Yes, I also doubt it will be settled before the end of the convention. We must do well now and we must do well later. Pace yourselves.
 
I believe you're absolutely right. We have a long, tough row to hoe. Yes, the earliest states are essential to convince everyone he's viable, but even then the G.O.P. is very fractured. I don't know if the possibility of the Tea Party general candidate self-destruction is more good or bad; I'm sure Romney will get some of this group and we'll get others.

Yes, I also doubt it will be settled before the end of the convention. We must do well now and we must do well later. Pace yourselves.

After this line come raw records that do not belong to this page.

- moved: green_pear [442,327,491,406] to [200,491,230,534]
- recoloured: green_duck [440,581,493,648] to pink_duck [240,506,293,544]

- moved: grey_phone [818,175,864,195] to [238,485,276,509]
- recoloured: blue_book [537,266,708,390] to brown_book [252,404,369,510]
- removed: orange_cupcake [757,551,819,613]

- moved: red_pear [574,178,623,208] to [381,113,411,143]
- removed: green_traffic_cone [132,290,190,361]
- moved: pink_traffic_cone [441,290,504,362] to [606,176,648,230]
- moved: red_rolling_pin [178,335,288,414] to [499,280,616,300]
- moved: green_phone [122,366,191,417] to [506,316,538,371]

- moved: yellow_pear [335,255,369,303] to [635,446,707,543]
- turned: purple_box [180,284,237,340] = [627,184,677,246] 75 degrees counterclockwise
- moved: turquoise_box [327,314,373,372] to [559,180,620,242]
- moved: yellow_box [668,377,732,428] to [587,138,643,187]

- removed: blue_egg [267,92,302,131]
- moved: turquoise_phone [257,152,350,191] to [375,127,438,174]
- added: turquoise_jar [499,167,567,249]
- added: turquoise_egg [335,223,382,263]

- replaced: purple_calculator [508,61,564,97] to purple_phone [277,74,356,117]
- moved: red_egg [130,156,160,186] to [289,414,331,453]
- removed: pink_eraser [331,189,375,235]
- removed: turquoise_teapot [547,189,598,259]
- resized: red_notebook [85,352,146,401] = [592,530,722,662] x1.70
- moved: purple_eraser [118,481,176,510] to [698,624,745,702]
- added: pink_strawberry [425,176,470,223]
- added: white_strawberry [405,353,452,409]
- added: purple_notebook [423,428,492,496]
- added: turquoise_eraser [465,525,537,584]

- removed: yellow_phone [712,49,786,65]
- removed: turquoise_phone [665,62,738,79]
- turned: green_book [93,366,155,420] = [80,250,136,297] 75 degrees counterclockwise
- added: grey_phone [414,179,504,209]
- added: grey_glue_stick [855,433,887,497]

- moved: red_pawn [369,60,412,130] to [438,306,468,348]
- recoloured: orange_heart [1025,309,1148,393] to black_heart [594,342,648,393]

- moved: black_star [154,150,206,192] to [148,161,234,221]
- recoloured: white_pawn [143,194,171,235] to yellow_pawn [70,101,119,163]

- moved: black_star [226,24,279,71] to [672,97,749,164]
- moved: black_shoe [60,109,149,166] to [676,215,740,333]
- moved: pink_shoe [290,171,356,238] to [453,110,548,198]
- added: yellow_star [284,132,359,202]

And let's just say that we pull a miracle, and Ron Paul is nominated.

General Election?

A very long road!
 
http://phone.ronpaul2012.com

They are focusing on Iowa, New Hampshire and Nevada.

After one state is done, they will focus on the next, then the next and so on and so on...

If we can call every voter in a state, Ron Paul will win that state.
 
And let's just say that we pull a miracle, and Ron Paul is nominated.

General Election?

A very long road!

Less than a year and it'll be here before you know it. But you know what? I'm much, much more concerned with the nomination than the general election. The way I see it, if we can get the man the nomination, the general will be a relative piece of cake. And I'll give you three reasons why:

1. We'll be high on the game, hot, tried and proven.

2. We will have been through the fire, and obviously so, and this will open people's eyes and get them thinking.

3. The Revolution will be ON. Mighty Mouse and Underdog got nothin' on The Revolution, baby.